The diet is used for children of all ages and with different seizure types. The diet is most effective in children with atonic or drop seizures, myoclonic seizures, generalized tonic-clonic seizures, and multi-focal as in Lennox-Gestaut. It is also effective for seizures related to structural abnormalities of the brain such as prenatal stroke and migration abnormalities.
A child may not respond to the diet immediately, and a three month commitment is required. The family and child must be motivated to try the diet. The diet is strict. There are some foods that are not allowed. A child must be open to trying new foods. All food must be weighed and the amount of food allowed at each meal is limited. Meals may need to be prepared and stored for use at school or when traveling. Social activities involving food at school and at home require modifications. Compliance with the diet may be more difficult in older children as they are more likely to be influenced by their peers.
Prior to making the commitment to go on the diet, the family must have a clear understanding of what the diet entails. The family is asked to read the book The Ketogenic Diet: A Treatment for Children and Others with Epilepsy. The family is also encouraged to speak with a family whose child is on the diet.
Once the family has decided to proceed, the child is scheduled for an appointment to meet with their child's physician, nurse, and the dietitian. The family is asked to bring information about their child's eating habits to the appointment: foods their child likes and dislikes, food allergies, and the number of meals and snacks eaten in a day. The child's weight and height are measured. The dietitian uses the information to figure out how many calories the child needs each day and recipes that include foods that the child likes.
The dietitian discusses the basics of the diet, vitamin and mineral supplements and use of a gram scale. The family receives instruction about measuring urine ketones, handling minor illnesses, lifestyle adjustments, and the need to consider the "sugar or carbohydrate" content of everything including medications, toothpaste, and sunscreen. The family is instructed to keep a record of their child's seizure activity.
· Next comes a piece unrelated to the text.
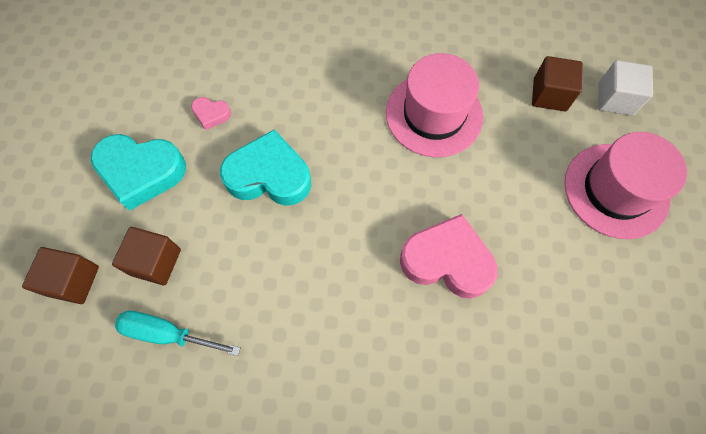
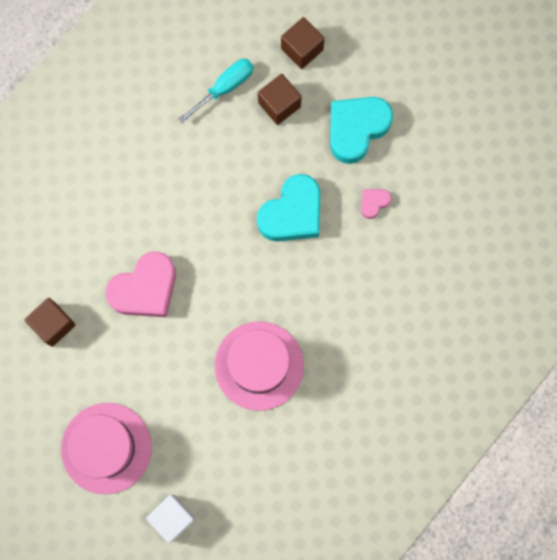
camera: 125 degrees right, 10 degrees up
(549, 95) = (212, 469): brown cube -> brown cube (53, 324)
Before starting the diet, baseline laboratory tests are obtained. The child's current medications are reviewed for carbohydrate content and changes are made as needed.
After the initial visit, the dietitian develops meal plans and sends them to the family. The family is instructed on how to begin and advance the diet. The family will measure urine ketones twice a day in the beginning.
How often does a child need to be seen by the doctor and dietitian?
The child is scheduled for a follow-up appointment one month after the diet is started. The child's height and weight are measured. Seizure activity is reviewed, and family questions are answered. The diet is adjusted as needed. Laboratory tests are ordered.
The child is then scheduled for visits every 3 months. The family is encouraged to keep in close contact with the ketogenic diet team. Adjustments are usually made over the telephone.
Constipation is not uncommon and is due to the child eating only small amounts of food which are low in fiber and high in fat. Adding lettuce and other vegetables to the diet helps, but a stool softener is often needed.
Even with good seizure control there is a possibility that a "breakthrough" seizure can occur. A seizure may occur due to illness, a change in ketone level, or for an unknown reason.
Social and lifestyle adjustments are required of the child and the family. The child must only eat the foods allowed on the diet. This means no candy, cookies, cake, etc. The amount of food is also controlled. For the child who is alert and active this can be difficult, especially when it comes time to participate in school parties, etc.
The family must also make adjustments. Additional time is required to prepare and measure the ketogenic diet foods. If the child attends school, ketogenic lunches must be prepared for the child to take to school. Food for the other family members may need to be secured so the child on the diet can not get them.